中国ネットサービス大手の騰訊控股(テンセント)と中国の航空系複合企業である海航集団(HNAグループ)、航空向け電子設備を手がけるDONICA(ドニカ)は2021年6月16日、共同で設立した飛享互聯(フェイシャンフーリエン)の運営開始を正式に発表した。フェイシャンフーリエンは、テンセントのデジタル技術とHNAグループの航空運輸能力、ドニカの航空機向けハードウエア面の経験を結集させ、デジタル客室サービスを提供する。

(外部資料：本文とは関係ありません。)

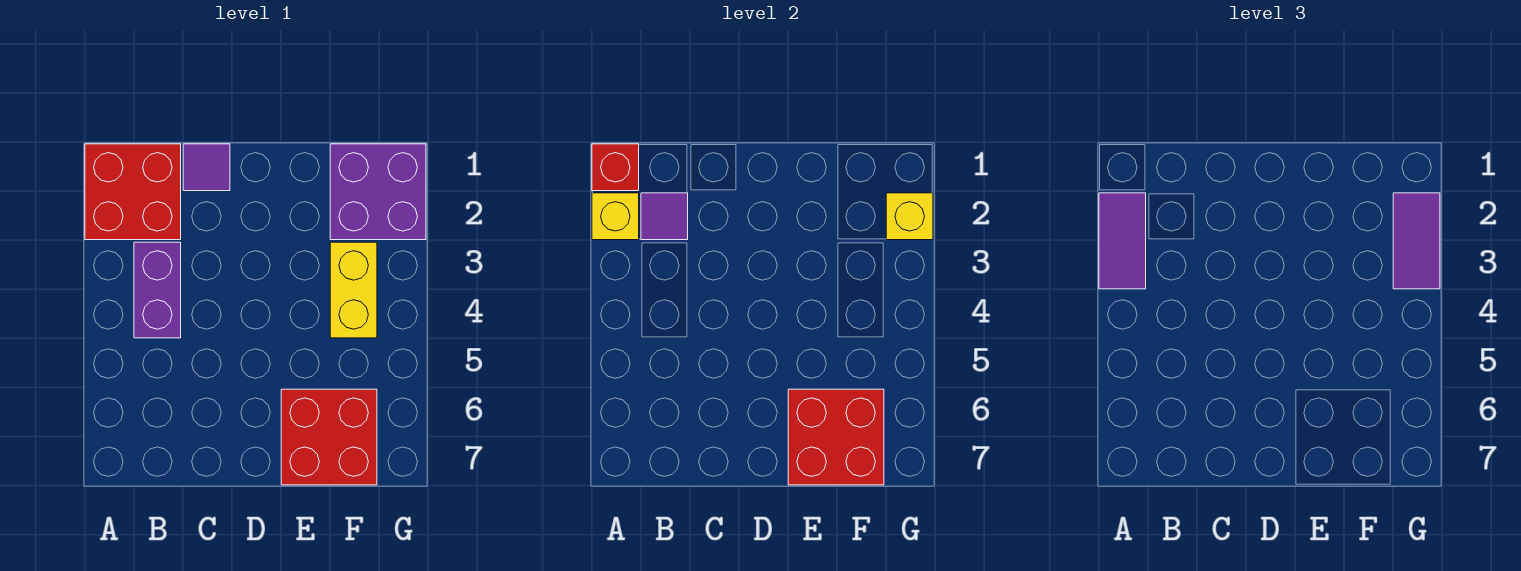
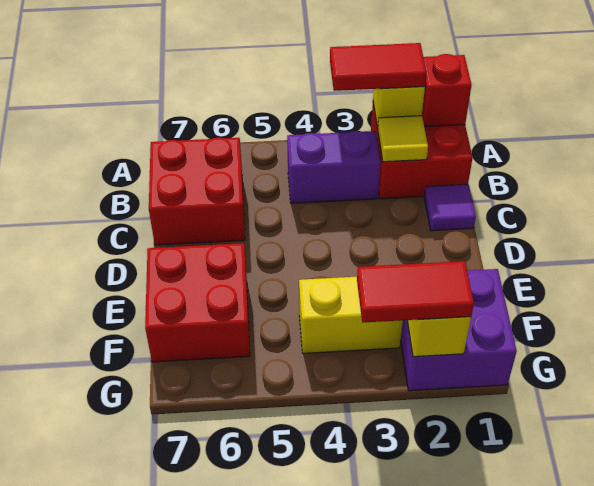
purple tile A2:A3 level 3 -> red tile A2:A3 level 3
purple tile B2 level 2 -> yellow tile B2 level 2
red brick E6:F7 level 2 -> red brick B6:C7 level 1
purple tile G2:G3 level 3 -> red tile G2:G3 level 3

今回、テンセントとHNAグループ、ドニカの3社が提供するデジタル客室サービスとは、デジタル技術を活用した乗客向けサービスだ。テンセント傘下企業が提供するビデオや音楽、ニュースなどのコンテンツサービスと、テンセントのクラウドサービス「騰訊雲(テンセントクラウド)」を使って大容量データ配信を可能にする「CDN(コンテンツ配信網)」、4Gおよび5G通信などの製品が統合されている。このサービスを実装した航空機は、機内のシステムに蓄積されるコンテンツなどのデータの更新頻度が高まり、乗客の多様な需要を満たせるようになる。例えば、乗客は機内専用のWi-Fiに接続し、自らが選択したテンセントビデオやQQ音楽の視聴、そしてニュースや電子版小説などの閲覧ができる。
3年間で1億2000万人へのサービス提供を目指す
フェイシャンフーリエンの設立に参画した3社は、2018年に既に航空インターネット領域における提携の方針を固め、20年6月16日に正式に戦略連携協定を締結済み。その後1年の間に、テンセントのデジタル客室を実現するプロダクトを、海南航空や雲南祥鵬航空、そしてウルムチ航空など多くの国内航空会社で実装した。また21年中には100~140機の機体を改装し、デジタル客室サービスを実装する工事を完了させる予定。今後3年間で累計1億2000万人の旅客へのサービス提供を目指す。